The university launched its iPad initiative a year ago to help deliver its
core curriculum and save students money on textbooks. Students at the university
can use their iPads to download faculty-produced iBooks and other course
materials at no cost and to access course content on iTunes U. The university
issued approximately 750 iPads in the first year of the program and anticipates
issuing 1,800 in the 2014-15 school year.

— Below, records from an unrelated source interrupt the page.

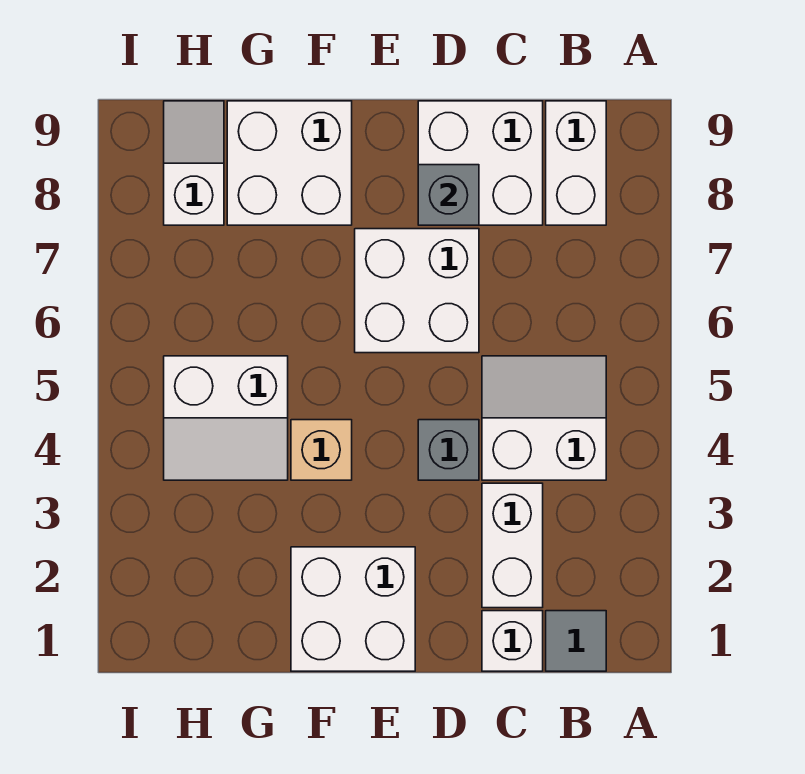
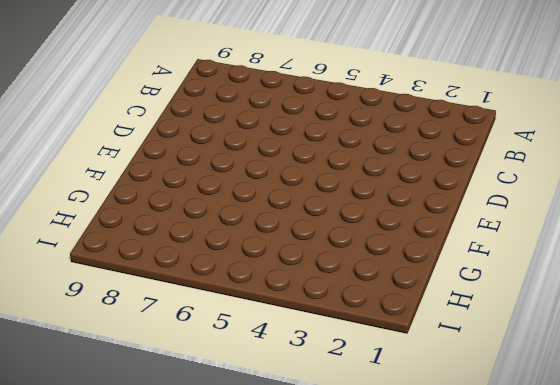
none -> grey tile B1 level 1
none -> white slope B4:C5 level 1 top 4
none -> white brick B8:B9 level 1

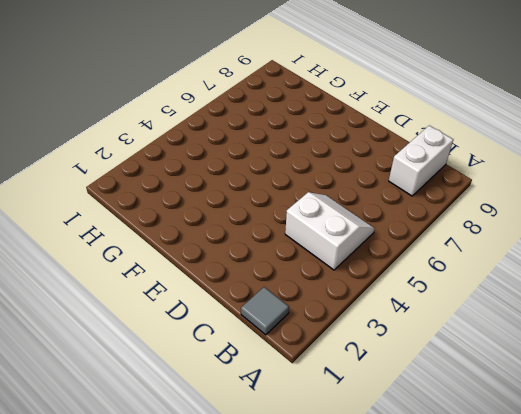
none -> white brick C1 level 1
none -> white brick C2:C3 level 1
none -> white brick C8:D9 level 1

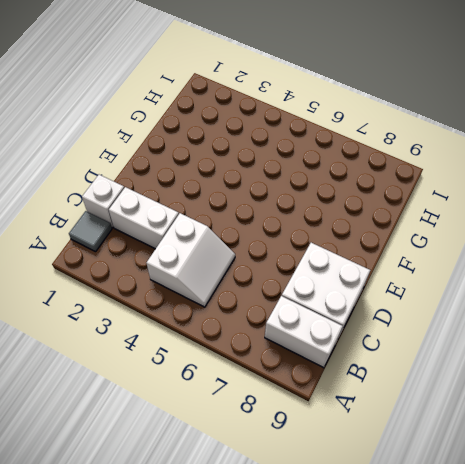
none -> grey brick D4 level 1
none -> white brick D6:E7 level 1
none -> white brick E1:F2 level 1

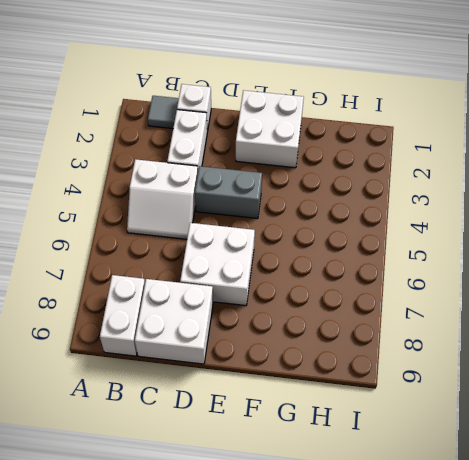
grey brick D4:E4 level 1 -> grey brick D4 level 1
none -> tan brick F4 level 1
none -> white brick F8:G9 level 1
none -> white slope G4:H5 level 1 top 5

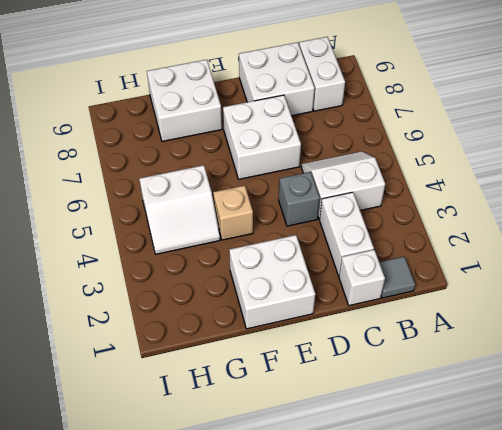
none -> white slope H8:H9 level 1 top 8
none -> grey brick D8 level 2

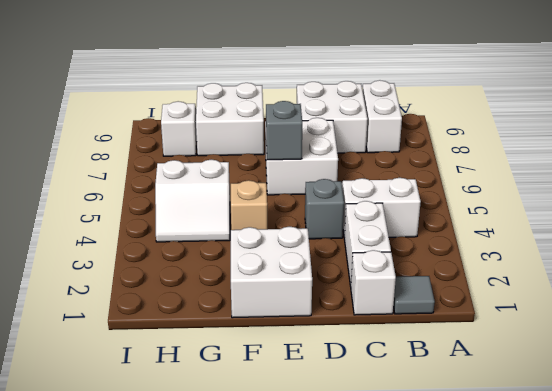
grey brick E6 level 2 -> grey brick D8 level 2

According to the university, the devices have improved the teaching and
learning experience at the university and saved students between 44 and 93
percent on textbook costs, depending on the program of study. "Combined with our
curriculum and faculty-produced iBooks, it is a transformational learning device
that truly engages students," said Chris Boniforti, chief information officer
for Lynn University, in a prepared statement. "It also helps them save hundreds
of dollars over the cost of traditional learning materials." An example from the
university shows that a first-year business student can spend only $29 on
materials, compared to $938 for new, hard-copy textbooks.
According to Gregg Cox, vice president for academic affairs, Lynn University
will deliver "approximately 100 percent of day undergraduate and 80 percent of
MBA course content through the iPad and iTunes U" this year — a significant
expansion over the first year — and the university hopes to achieve 100 percent
delivery within another year or two. "Meanwhile, we continue to evaluate the program
to ensure our student engagement increases and that the learning experience also
improves," he said in a prepared statement.
The university measures the success and progress of its iPad initiative
through student surveys, student performance metrics and cost analysis. After
the first year, the university found that "94 percent of students and 97 percent
of faculty associated the iPad with favorably contributing to the learning
Leila Meyer is a technology writer based in British Columbia. She can be reached at firstname.lastname@example.org.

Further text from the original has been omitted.